Construction of new CFE power plants is underway in both Mérida and Valladolid.
The new facilities are designed to help Yucatán deal with increasing energy demands and the numerous power failures that go with them.
Existing power plants, including the facility on the highway to Umán, are also being retrofitted to generate more power by installing next-generation turbines.
“We are looking to go online with our first tests in November 2024. When fully up and running, these improvements will add considerably to Yucatán’s energy production capacity network,” said Subsecretary of Energy Juan Carlos Vega Milké.
However, the problems with Yucatán’s energy grid are not limited to production, as aging infrastructure and what can only be described as a mess of ancient wiring continues to cause outages.
In older neighborhoods, including García Ginerés, power outages constantly affect residents and businesses.
Several newer residential developments and suburbs tend to have fewer power outages as much of their electrical infrastructure is now underground.

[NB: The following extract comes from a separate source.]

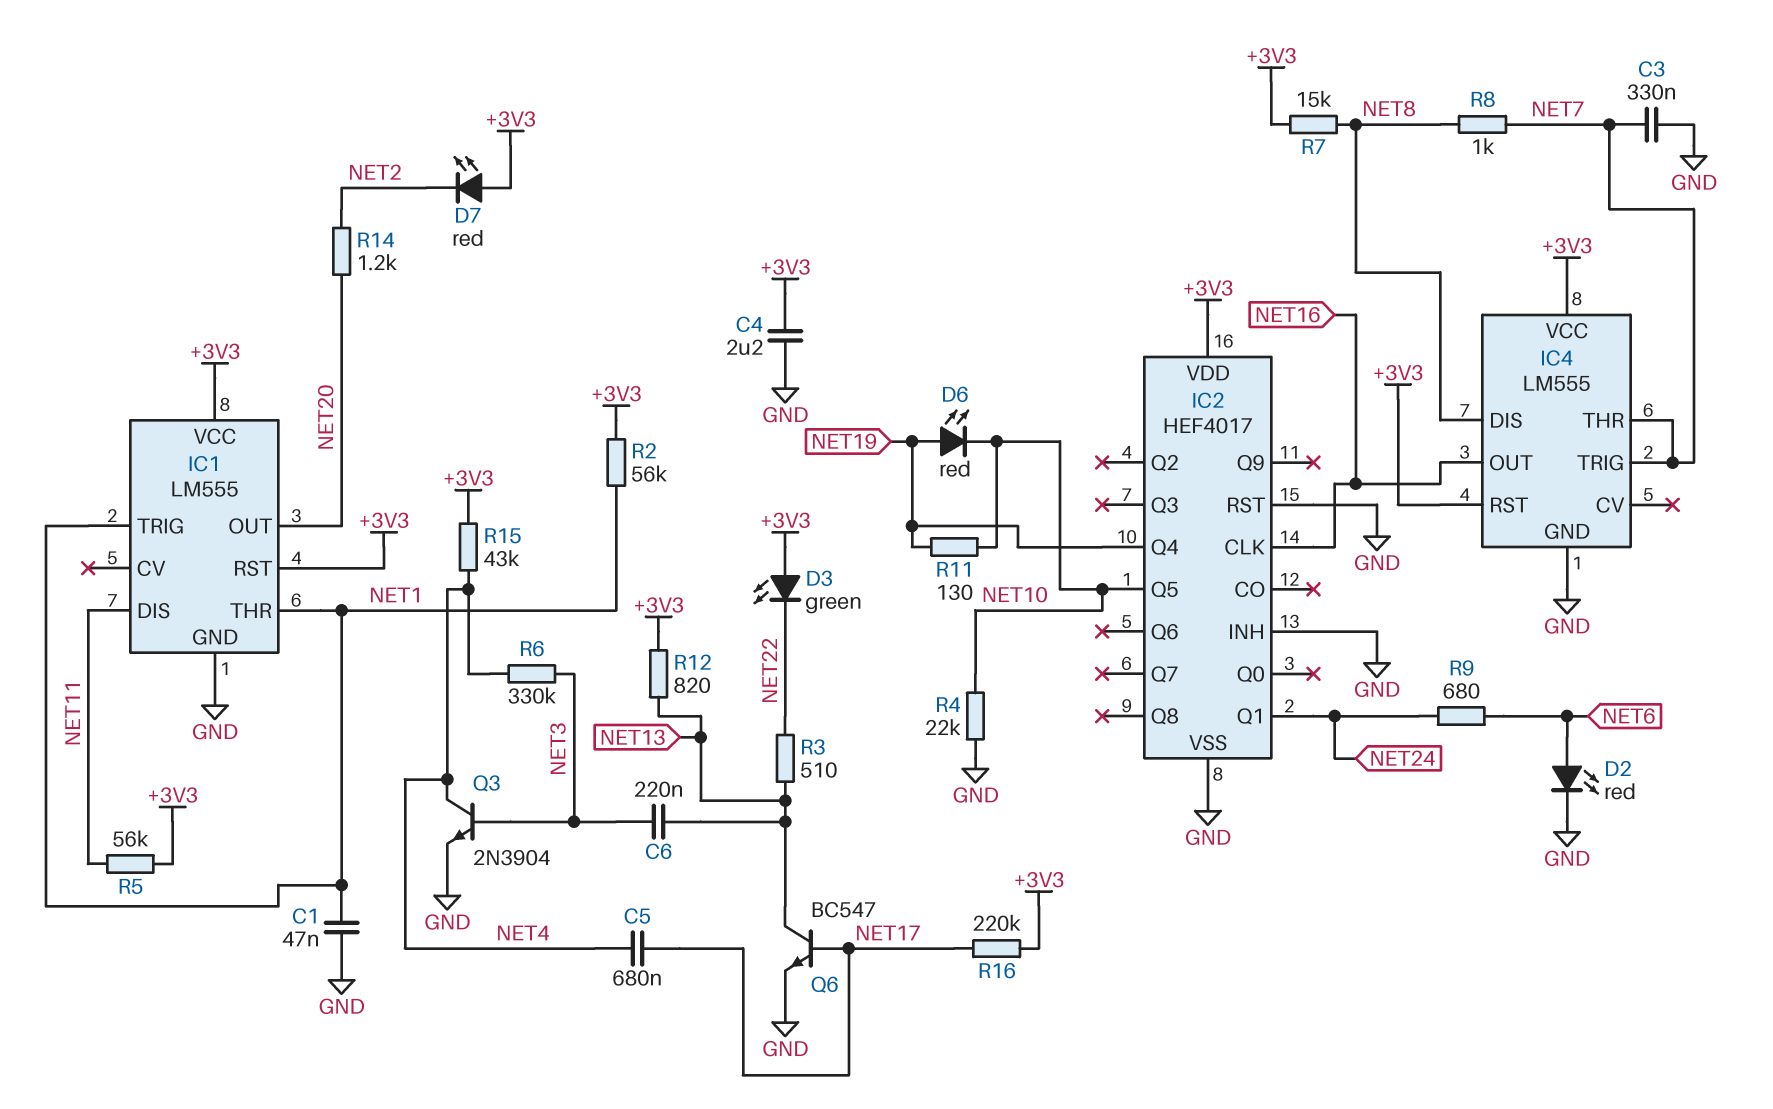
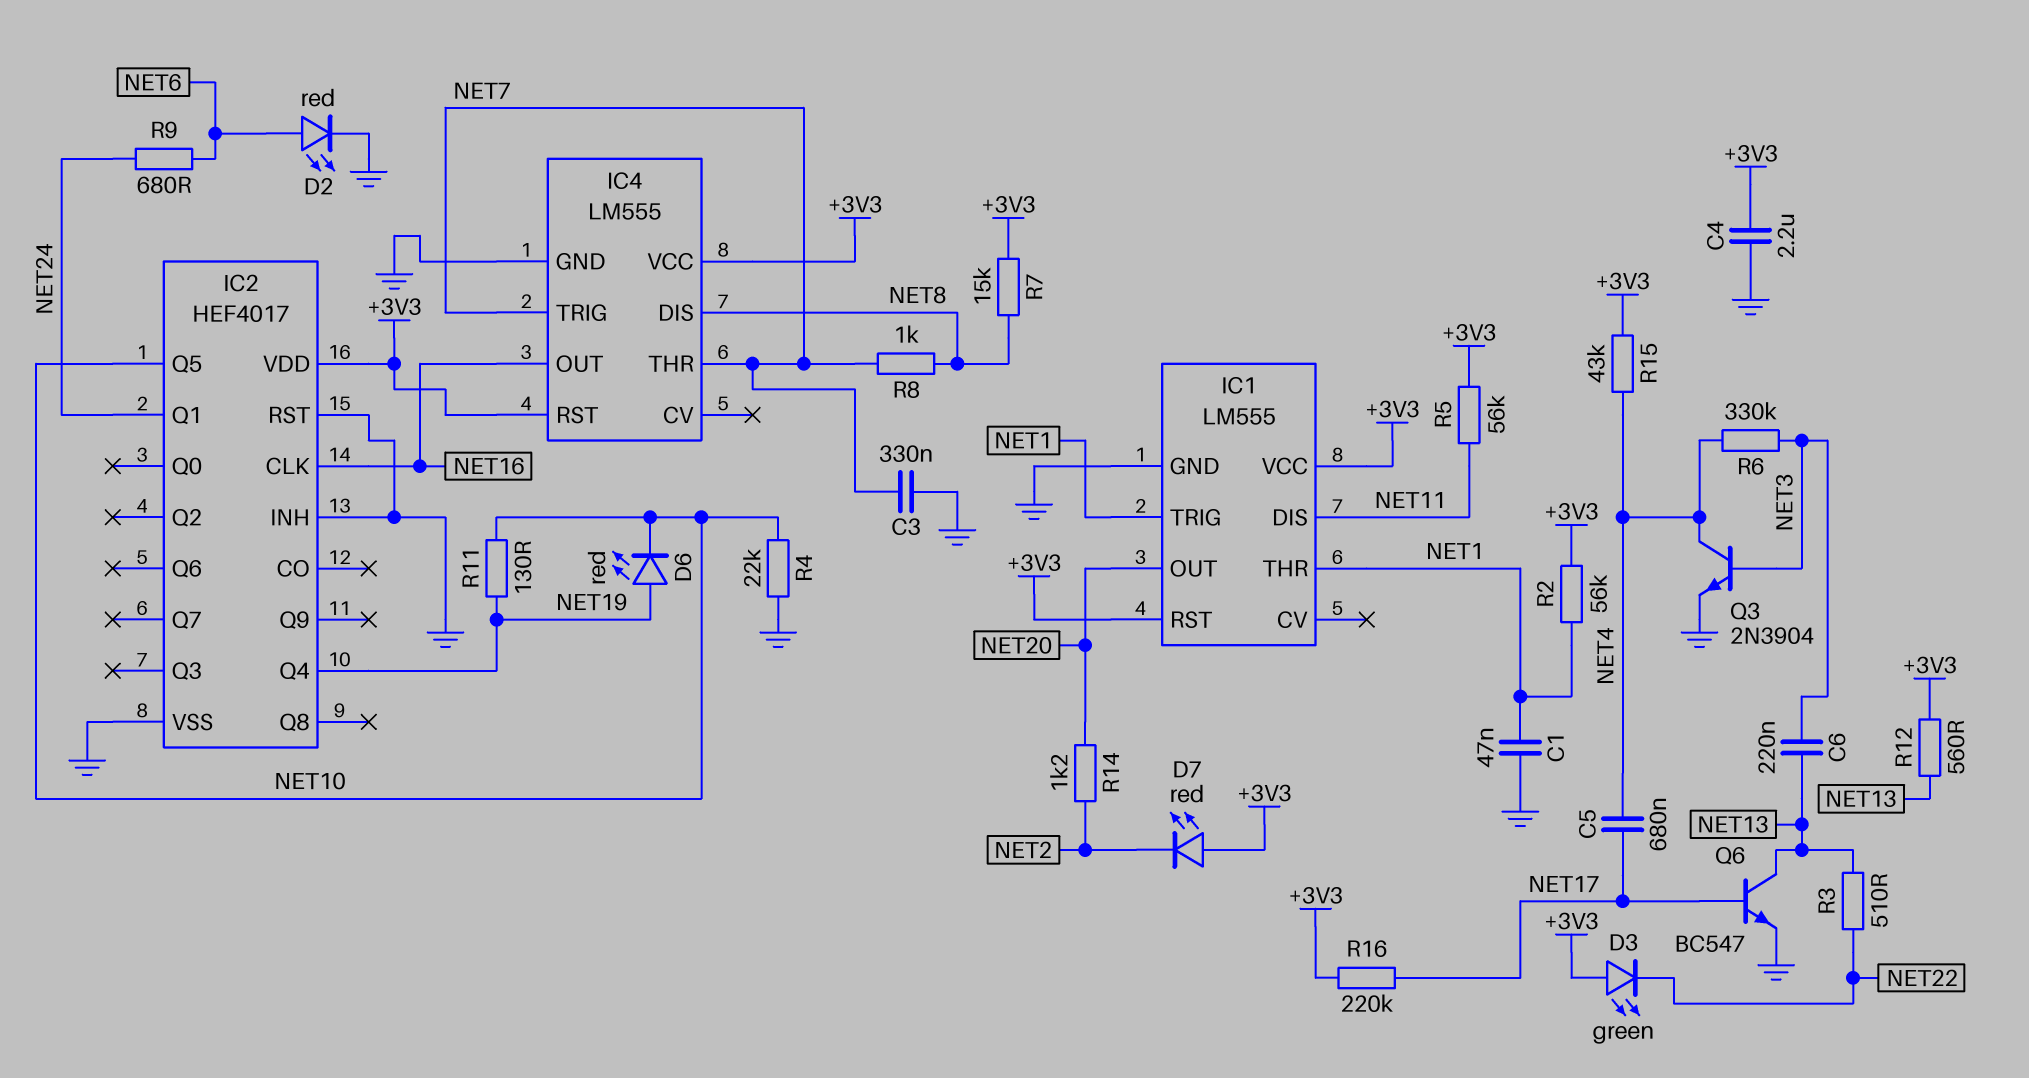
R12: 820 (+3V3, NET13) -> 560 (+3V3, NET13)

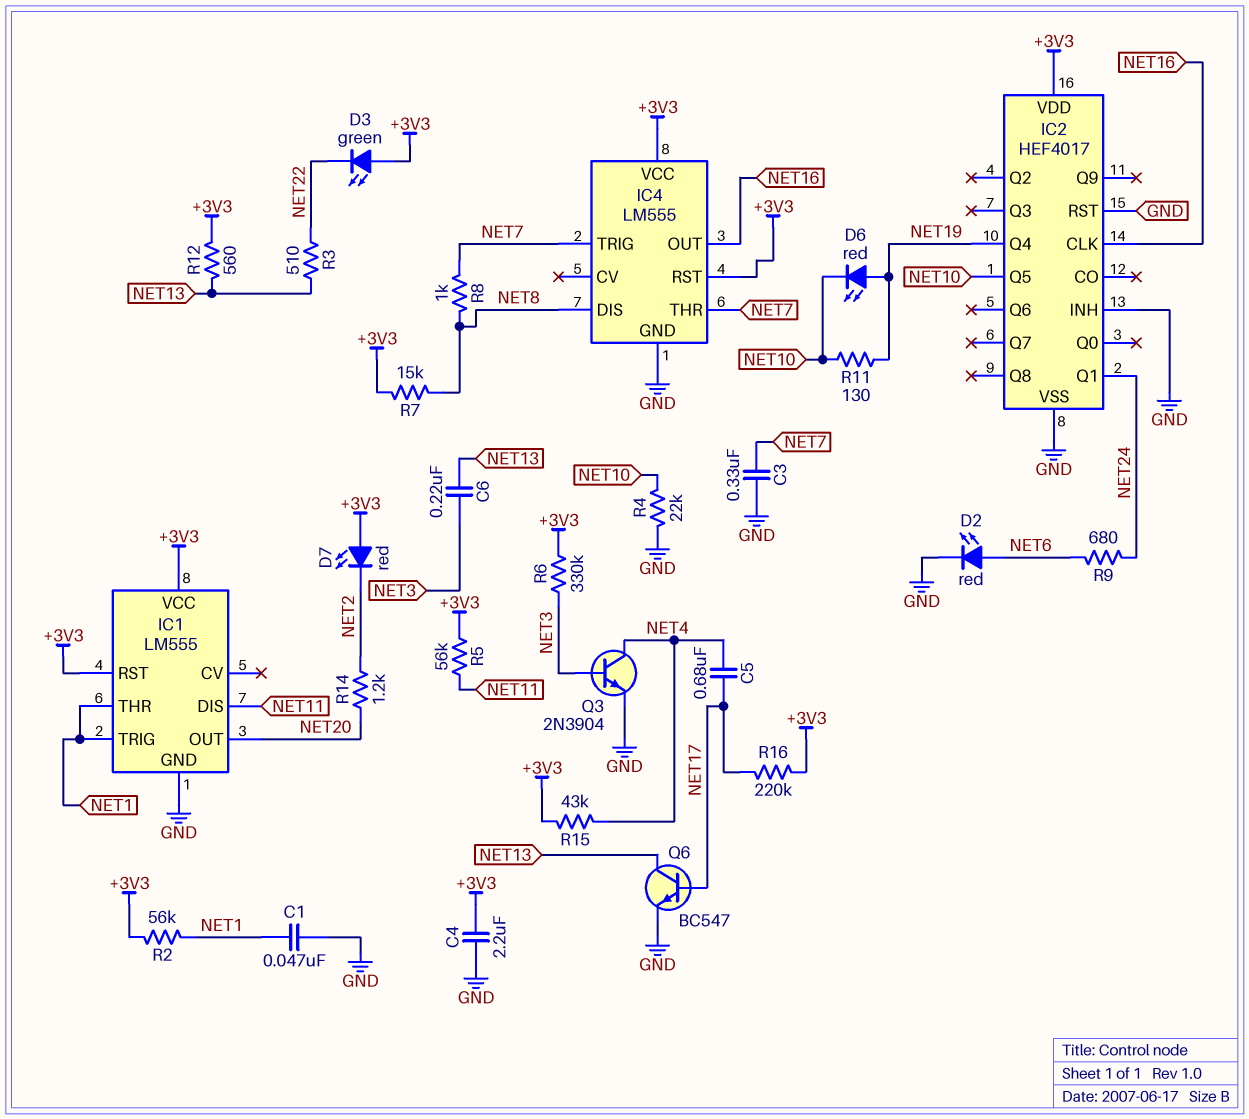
R6: 330k (NET3, NET4) -> 330k (+3V3, NET3)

But aside from blackouts, there is growing concern about how energy is produced in the state.
Like in the rest of the country, roughly 80% of Yucatán’s electricity is produced by burning fossil fuels.
While this is understandable given how long ago the electrical grid was first implemented, critics of Mexico’s energy policy say that the country really should be focusing more on renewable sources.
Mexico’s carbon dioxide emissions were estimated at roughly 400 million metric tons in 2021, ranking as the world’s 15th largest polluter of greenhouse gases.
Emissions aside, according to the CFE itself, the electricity generated by private firms in Mexico is up to 26% cheaper than their own.
This has led several private firms to buy energy from alternative suppliers. However, recent modifications to Mexico’s energy sector rulebook now heavily favor state-owned power companies, making it harder for private firms to sell energy to industry and consumers.
Despite the government’s stifling of the private energy sector in Mexico, most energy industry analysts believe that the trend toward privately generated green energy is here to stay.
“There is no turning back the clock. We are close to reaching our goal of running on 80% green energy and plan to reach 95% by the end of 2023,” said Grupo Bimbo President Daniel Servitje.